# gerber lmf 2



## KCCO_CANADA (Jan 7, 2014)

Im thinking of buying the gerber lmf 2 all the review online say that for the price it's amazing.

Im going to be buying a kabar but I want to try out the lmf 2 first I tried searching for info on the forum but nobody has really talked about it. 

Anyone owned one ?


----------



## Just Sayin' (Dec 5, 2013)

I've got one and it's a great knife for the price. Knives are kinda like guns...you can get alot of knife for a little money or alot of knife for alot of money. I've had a Gerber since I flew in the Army back in the '80s. Just as good as anything else out there in my opinion.


----------



## Meangreen (Dec 6, 2012)

I have always owned a Kbar and find it to be satisfactory but a lot of guys at my work own the Gerber and really like them because they are easier to grip because of a smaller handle and the blade takes an edge well. I have a Gerber folder(unknown model) that is my daily carry and it's been great so I have a lot of confidence in Gerber.


----------



## KCCO_CANADA (Jan 7, 2014)

I also like how they have the 3 holes to make a spear.


----------



## Meangreen (Dec 6, 2012)

Just looked it up! My gerber is an Icon. Great folder! A knife is only as good as it's steel and Gerbers seem to have just that.


----------



## Just Sayin' (Dec 5, 2013)

KCCO, if you gotta make a spear out of it...

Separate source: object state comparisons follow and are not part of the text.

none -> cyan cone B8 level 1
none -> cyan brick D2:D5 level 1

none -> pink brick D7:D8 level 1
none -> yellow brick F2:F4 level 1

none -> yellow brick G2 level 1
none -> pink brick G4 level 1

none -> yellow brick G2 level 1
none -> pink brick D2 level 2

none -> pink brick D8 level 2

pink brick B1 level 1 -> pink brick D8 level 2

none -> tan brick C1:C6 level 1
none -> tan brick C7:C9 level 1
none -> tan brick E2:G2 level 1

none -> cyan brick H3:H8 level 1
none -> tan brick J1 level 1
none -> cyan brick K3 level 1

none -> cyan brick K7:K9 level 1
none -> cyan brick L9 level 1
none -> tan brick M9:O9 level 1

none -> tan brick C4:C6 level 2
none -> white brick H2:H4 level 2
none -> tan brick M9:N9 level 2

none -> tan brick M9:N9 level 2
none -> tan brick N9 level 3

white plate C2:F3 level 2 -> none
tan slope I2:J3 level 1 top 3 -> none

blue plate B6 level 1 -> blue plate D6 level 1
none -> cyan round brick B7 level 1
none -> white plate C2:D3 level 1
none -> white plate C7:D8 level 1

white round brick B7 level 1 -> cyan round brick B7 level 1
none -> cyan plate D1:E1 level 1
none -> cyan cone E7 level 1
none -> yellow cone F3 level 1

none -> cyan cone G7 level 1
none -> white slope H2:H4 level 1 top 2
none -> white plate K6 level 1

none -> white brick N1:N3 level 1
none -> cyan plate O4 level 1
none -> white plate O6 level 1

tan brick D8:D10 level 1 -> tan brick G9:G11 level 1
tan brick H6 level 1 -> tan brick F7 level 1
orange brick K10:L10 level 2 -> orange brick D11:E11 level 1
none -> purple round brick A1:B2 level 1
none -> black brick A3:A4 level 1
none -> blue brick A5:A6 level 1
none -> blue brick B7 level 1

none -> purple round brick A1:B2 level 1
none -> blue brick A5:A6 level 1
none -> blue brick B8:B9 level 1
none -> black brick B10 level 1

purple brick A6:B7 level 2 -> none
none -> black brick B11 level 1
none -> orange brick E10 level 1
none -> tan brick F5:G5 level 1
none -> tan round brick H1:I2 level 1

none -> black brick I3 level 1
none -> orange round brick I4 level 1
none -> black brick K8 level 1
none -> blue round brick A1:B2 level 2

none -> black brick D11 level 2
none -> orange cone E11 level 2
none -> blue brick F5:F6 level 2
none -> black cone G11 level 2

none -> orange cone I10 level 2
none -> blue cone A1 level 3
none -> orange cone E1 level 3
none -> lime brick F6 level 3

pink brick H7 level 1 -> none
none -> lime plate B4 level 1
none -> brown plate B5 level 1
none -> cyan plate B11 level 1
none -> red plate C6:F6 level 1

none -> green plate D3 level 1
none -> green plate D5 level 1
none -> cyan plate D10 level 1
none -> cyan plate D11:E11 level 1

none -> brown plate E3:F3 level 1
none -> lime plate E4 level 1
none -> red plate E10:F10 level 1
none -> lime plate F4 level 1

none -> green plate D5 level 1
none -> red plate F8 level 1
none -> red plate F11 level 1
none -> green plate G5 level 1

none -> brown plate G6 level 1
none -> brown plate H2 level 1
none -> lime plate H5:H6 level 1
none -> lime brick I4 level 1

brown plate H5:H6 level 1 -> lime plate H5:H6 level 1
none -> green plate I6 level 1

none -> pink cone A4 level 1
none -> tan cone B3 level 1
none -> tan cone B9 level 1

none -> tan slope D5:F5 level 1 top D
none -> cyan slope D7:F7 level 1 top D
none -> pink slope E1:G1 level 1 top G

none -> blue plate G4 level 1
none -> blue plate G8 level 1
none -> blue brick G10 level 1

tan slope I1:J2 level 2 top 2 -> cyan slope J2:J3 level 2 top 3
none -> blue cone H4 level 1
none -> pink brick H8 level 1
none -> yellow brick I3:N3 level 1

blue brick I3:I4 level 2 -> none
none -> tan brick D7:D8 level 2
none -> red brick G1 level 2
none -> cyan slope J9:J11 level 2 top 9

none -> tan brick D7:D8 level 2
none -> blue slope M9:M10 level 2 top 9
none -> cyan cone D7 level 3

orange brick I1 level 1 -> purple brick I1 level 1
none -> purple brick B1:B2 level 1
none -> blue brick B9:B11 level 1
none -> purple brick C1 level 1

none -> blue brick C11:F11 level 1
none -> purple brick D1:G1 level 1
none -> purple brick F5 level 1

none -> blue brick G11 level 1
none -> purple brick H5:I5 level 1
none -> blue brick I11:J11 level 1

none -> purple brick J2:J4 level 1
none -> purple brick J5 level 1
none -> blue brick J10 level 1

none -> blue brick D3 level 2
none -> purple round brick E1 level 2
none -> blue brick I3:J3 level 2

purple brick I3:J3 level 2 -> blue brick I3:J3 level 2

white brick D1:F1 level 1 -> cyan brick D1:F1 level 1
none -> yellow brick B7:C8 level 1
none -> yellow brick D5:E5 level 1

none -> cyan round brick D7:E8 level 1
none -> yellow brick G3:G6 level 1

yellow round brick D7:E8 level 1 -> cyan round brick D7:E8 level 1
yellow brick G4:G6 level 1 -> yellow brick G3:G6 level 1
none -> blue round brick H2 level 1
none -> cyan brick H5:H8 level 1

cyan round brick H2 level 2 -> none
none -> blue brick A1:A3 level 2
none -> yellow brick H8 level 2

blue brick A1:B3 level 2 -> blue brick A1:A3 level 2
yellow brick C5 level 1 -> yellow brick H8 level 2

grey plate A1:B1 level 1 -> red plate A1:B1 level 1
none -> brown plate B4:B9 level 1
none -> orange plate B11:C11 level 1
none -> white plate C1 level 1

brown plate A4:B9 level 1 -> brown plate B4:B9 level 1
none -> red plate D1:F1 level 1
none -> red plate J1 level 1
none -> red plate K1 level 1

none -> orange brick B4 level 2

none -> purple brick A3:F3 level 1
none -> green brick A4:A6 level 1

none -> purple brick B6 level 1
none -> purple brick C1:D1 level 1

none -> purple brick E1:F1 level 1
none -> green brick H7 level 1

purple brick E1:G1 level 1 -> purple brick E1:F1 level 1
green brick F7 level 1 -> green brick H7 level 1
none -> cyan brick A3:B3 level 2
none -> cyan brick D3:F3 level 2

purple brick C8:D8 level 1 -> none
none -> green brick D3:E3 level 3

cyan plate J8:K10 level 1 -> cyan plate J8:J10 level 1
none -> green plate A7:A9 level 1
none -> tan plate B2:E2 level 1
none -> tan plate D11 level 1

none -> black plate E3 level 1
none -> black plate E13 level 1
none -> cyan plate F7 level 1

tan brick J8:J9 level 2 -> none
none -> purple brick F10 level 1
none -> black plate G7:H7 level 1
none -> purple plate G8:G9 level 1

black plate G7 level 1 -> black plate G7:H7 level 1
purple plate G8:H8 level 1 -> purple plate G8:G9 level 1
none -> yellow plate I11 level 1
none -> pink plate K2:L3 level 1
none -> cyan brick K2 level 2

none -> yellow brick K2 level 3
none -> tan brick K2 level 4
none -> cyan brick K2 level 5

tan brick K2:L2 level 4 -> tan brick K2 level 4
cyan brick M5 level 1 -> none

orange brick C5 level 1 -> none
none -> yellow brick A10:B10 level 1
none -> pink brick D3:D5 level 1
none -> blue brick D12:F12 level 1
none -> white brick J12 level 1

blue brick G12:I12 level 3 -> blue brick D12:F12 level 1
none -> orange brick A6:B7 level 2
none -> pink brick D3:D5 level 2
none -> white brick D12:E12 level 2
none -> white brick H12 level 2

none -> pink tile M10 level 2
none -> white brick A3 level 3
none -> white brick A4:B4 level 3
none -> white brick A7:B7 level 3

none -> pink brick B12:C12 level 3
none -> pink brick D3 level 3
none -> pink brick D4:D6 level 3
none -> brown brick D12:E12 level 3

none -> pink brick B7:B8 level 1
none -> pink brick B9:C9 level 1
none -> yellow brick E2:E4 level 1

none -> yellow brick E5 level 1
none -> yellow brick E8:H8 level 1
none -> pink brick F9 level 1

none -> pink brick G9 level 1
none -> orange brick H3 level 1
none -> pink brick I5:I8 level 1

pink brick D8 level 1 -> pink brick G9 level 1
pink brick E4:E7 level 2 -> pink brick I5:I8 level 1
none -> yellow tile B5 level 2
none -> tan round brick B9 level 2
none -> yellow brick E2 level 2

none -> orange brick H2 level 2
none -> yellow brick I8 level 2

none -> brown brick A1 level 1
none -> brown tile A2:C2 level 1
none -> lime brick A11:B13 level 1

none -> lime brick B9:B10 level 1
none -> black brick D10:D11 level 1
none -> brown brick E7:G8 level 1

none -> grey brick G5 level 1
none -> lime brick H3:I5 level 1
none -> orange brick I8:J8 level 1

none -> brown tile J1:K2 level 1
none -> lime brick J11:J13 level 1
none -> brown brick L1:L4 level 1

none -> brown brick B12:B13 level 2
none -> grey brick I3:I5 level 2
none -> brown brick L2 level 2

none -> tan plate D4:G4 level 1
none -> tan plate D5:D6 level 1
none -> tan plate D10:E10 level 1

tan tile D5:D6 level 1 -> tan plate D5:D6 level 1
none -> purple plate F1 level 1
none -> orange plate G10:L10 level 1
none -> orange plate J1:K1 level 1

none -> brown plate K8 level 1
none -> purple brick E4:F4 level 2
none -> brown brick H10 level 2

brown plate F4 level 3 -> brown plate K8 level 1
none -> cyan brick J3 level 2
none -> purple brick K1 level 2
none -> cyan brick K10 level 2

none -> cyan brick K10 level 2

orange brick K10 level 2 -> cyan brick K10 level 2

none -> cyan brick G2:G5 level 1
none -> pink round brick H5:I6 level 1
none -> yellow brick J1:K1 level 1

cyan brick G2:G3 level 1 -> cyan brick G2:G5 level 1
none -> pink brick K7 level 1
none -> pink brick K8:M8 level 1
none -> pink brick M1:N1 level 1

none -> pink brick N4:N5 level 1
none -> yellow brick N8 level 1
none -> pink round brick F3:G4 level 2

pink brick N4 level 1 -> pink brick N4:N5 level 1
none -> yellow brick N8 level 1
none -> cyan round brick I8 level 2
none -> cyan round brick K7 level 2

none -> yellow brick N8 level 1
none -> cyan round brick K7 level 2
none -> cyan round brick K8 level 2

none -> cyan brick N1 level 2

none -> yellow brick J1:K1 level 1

It's a bargain at any price!


----------



## pheniox17 (Dec 12, 2013)

any brand that is endorsed by a "survivalist star" i refuse to get, but if your happy with it go for your life (my belief is your paying for the name not the quality, don't get me wrong they probably make grate gear.. just not for me)


----------



## Just Sayin' (Dec 5, 2013)

Who endorsed the LMF?

And who is the "survivalist star"?

I've seen some of them do stuff that would get you killed in the right situation.

Just Sayin'.......


----------



## pheniox17 (Dec 12, 2013)

gerber, the brand name... is heavily endorsed by bear grills, because of that the brand has lost my interest (saying that, you guys like it go for it, I really don't care, it's my shopping taste)


----------



## Just Sayin' (Dec 5, 2013)

I'm with you, Pheniox...usually when someone endorses something, it goes to hell in a handbasket. I don't think that the consumer version that Bears is promoting is the same as the higher end stuff that Gerber makes. Just my opinion.


----------



## pheniox17 (Dec 12, 2013)

yea unfortunately for the company, it's just the mistake that lost my appeal, (but gained appeal for others) don't get me wrong the "cool" factor in the gear is there... but it reminds me of the krusty brand on the Simpsons.. 

there higher gear maybe once in a lifetime items, but the thought of bear grills endorsements makes me wonder if they are only good for catching bugs (joke) 

would prefer to spend the $$ on items that's brand name resembles quality not a star


----------



## Just Sayin' (Dec 5, 2013)

Well, all I can say is in 30+ years of owning Gerber products, not once have I felt that I got an inferior product from them. And I'd like to think I spend my money wisely.


----------



## pheniox17 (Dec 12, 2013)

I bet you have,


----------



## KCCO_CANADA (Jan 7, 2014)

pheniox17 said:


> any brand that is endorsed by a "survivalist star" i refuse to get, but if your happy with it go for your life (my belief is your paying for the name not the quality, don't get me wrong they probably make grate gear.. just not for me)


Only the bear grylls line is endorsed by bear lmf is a gerber original and still made in the USA unlike the bear grylls products (not that it matters ) I've seen some pretty low quality stuff come from the USA not trying to start something but not being American I don't really care for the made in USA stuff a European company can have the same quality even if there producing in China and the cost is extremely different when you got the good old made in USA logo (just a non American thought ) but that being said there still many products that come from the USA that I love !


----------



## pheniox17 (Dec 12, 2013)

KCCO_CANADA said:


> Only the bear grylls line is endorsed by bear lmf is a gerber original and still made in the USA unlike the bear grylls products (not that it matters )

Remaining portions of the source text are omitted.